La reconstruction devrait cependant se faire autour de l’effectif actuel. Plutôt que de tout chambouler, le futur sélectionneur devra ajuster les hiérarchies et, surtout, insuffler un nouvel état d’esprit. Le problème majeur reste psychologique : dans les rencontres décisives, l’Italie semble souvent paralysée par la peur. Les matchs récents face à l’Ukraine, la Croatie, la Suisse ou la Bosnie témoignent de cette difficulté à imposer son jeu sous pression.
Deux noms se détachent pour reprendre les commandes : Roberto Mancini et Antonio Conte. Mancini, champion d’Europe 2021, pourrait revenir malgré une fin de mandat controversée. Disponible après son passage au Qatar, il bénéficie de l’avantage de la disponibilité, mais sa motivation reste sujette à interrogation. Conte, lui, reste associé à l’exploit de l’Euro 2016, lorsqu’il avait transcendé un groupe limité. Cependant, son contrat actuel avec Napoli complique une prise de fonction rapide, pourtant nécessaire pour préparer les échéances à venir dès juin.
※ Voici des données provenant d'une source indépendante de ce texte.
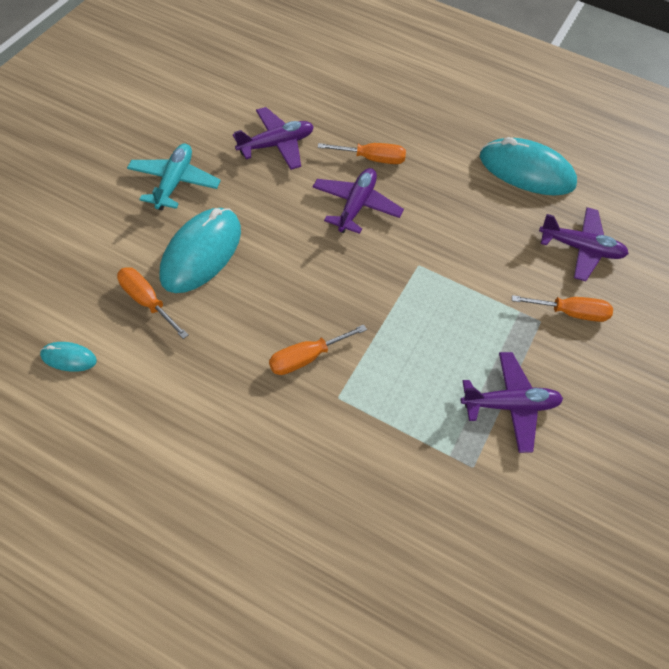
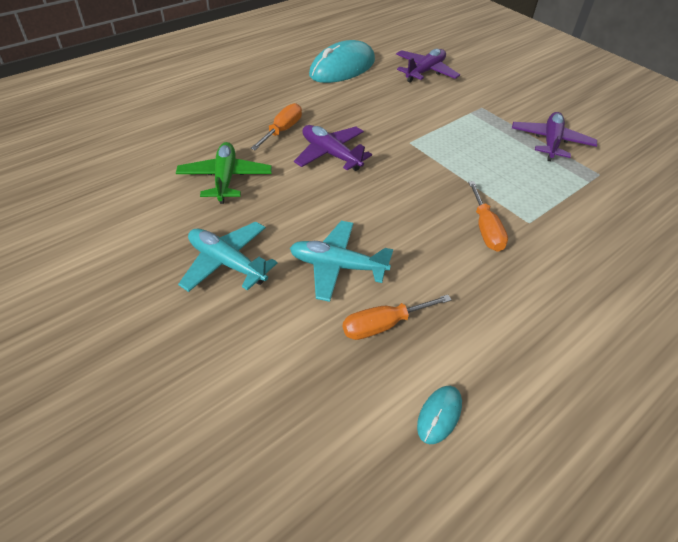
camera: 65 degrees left, 10 degrees down
(201, 253) = (337, 266): turquoise mouse -> turquoise plane
(276, 145) = (225, 178): purple plane -> green plane
(570, 313) = (479, 93): orange screwdriver -> none

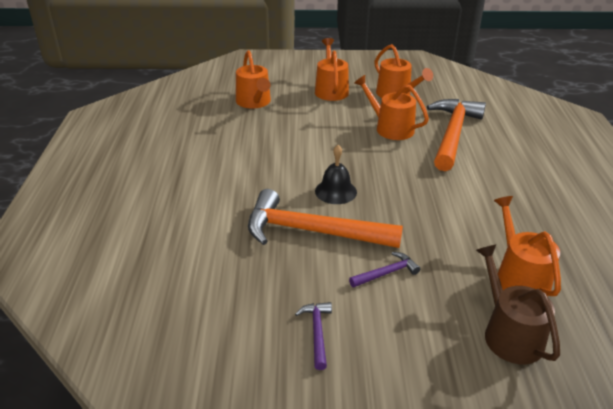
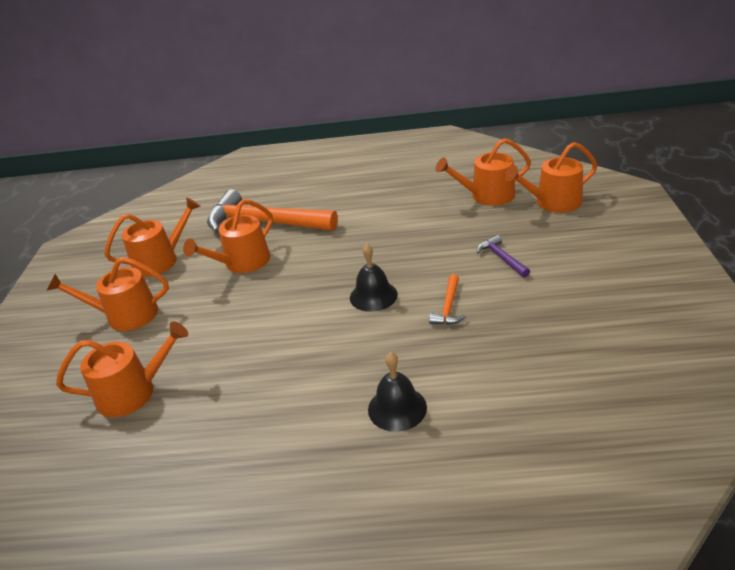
camera: 85 degrees left, 0 degrees up
(203, 200) = (397, 408): none -> black bell
(312, 231) = (448, 307): orange hammer -> orange hammer, size x0.43
(317, 333) = (593, 292): purple hammer -> none
(509, 334) = (553, 202): brown watering can -> orange watering can

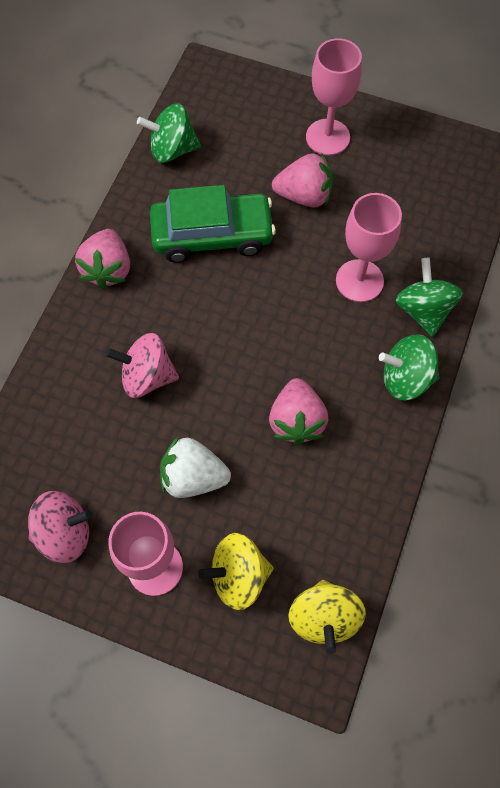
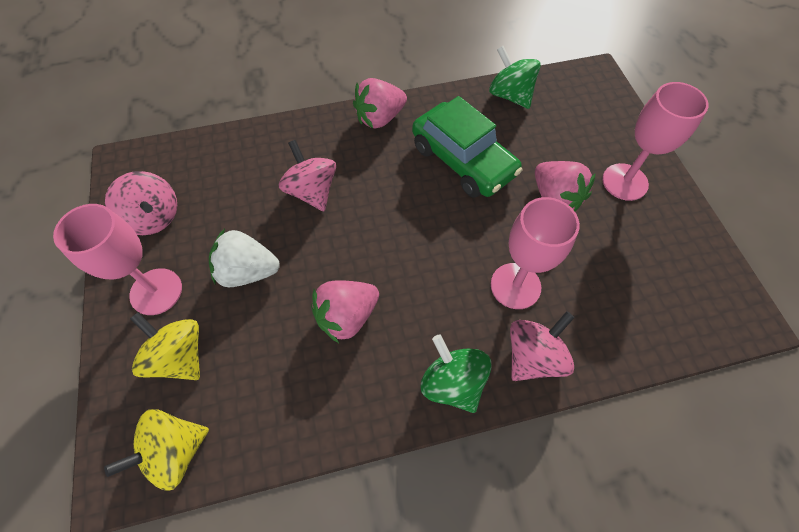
camera: 55 degrees right, 5 degrees down
(193, 477) = (248, 271): white strawberry -> white strawberry turned 60 degrees counterclockwise
(423, 310) = (533, 356): green spinning top -> pink spinning top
Les options italiennes sont limitées : Massimiliano Allegri paraît hors de portée, tandis que Luciano Spalletti et Gian Piero Gasperini sont déjà engagés ailleurs. L’idée de faire appel à un entraîneur étranger reste marginale, sauf dans le cas d’un pari audacieux comme Pep Guardiola. Libre prochainement et financièrement indépendant, le technicien espagnol représenterait un choix spectaculaire, mais peu probable.